Robust multicellular programs dissect the complex tumor microenvironment and track disease progression in colorectal adenocarcinomas
Loan Vulliard, Teresa Glauner, Sven Truxa, Miray Cetin, Yu-Le Wu, Ronald Simon, Laura Behm, Jovan Tanevski, Julio Saez-Rodriguez, Guido Sauter, Felix J. Hartmann
公開日: 2025/10/6
Abstract
Colorectal cancer (CRC) is highly heterogeneous, with five-year survival rates dropping from $\sim$90% in localized disease to $\sim$15% with distant metastases. Disease progression is shaped not only by tumor-intrinsic alterations but also by the reorganization of the tumor microenvironment (TME). Metabolic, compositional, and spatial changes contribute to this progression, but considered individually they lack context and often fail as therapeutic targets. Understanding their coordination could reveal processes to alter the disease course. Here, we combined multiplexed ion beam imaging (MIBI) with machine learning to profile metabolic, functional and spatial states of 522 colorectal lesions with single-cell resolution. We observed recurrent stage-specific remodeling marked by a lymphoid-to-myeloid shift, stromal-cancer cooperation, and malignant metabolic shifts. Spatial organization of epithelial, stromal, and immune compartments provided stronger stratification of disease stage than tumor-intrinsic changes or bulk immune infiltration alone.

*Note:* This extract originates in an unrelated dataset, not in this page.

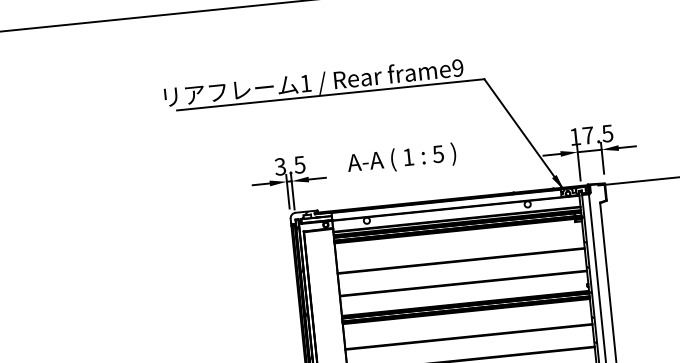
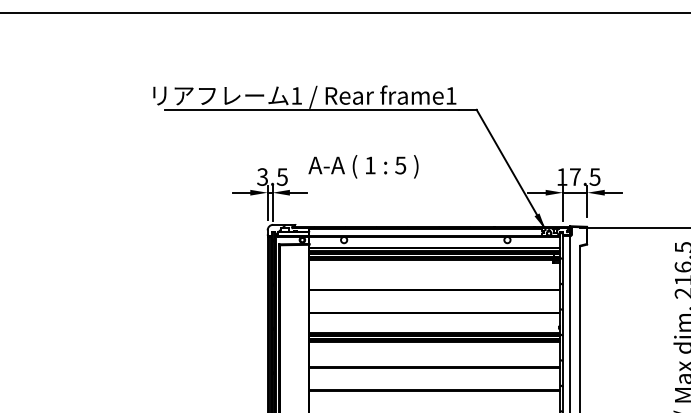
text: (457, 67) -> (450, 95), frame9 -> frame1
text: (401, 158) -> (363, 166), moved

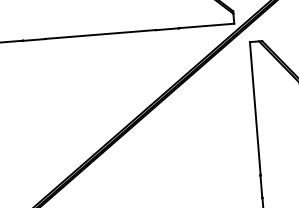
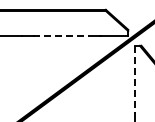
line: (101, 35) -> (61, 36), solid -> dashed
line: (255, 109) -> (135, 79), solid -> dashed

To systematically model these coordinated changes, we condensed multimodal features into 10 latent factors of TME organization. These factors tracked disease progression, were conserved across cohorts, and revealed frequent multicellular metabolic niches and distinct, non-exclusive TME trajectories. Our framework MuVIcell exposes the elements that together drive CRC progression by grouping co-occurring changes across cell types and feature classes into coordinated multicellular programs. This creates a rational basis to therapeutically target TME reorganization. Importantly, the framework is scalable and flexible, offering a resource for studying multicellular organization in other solid tumors.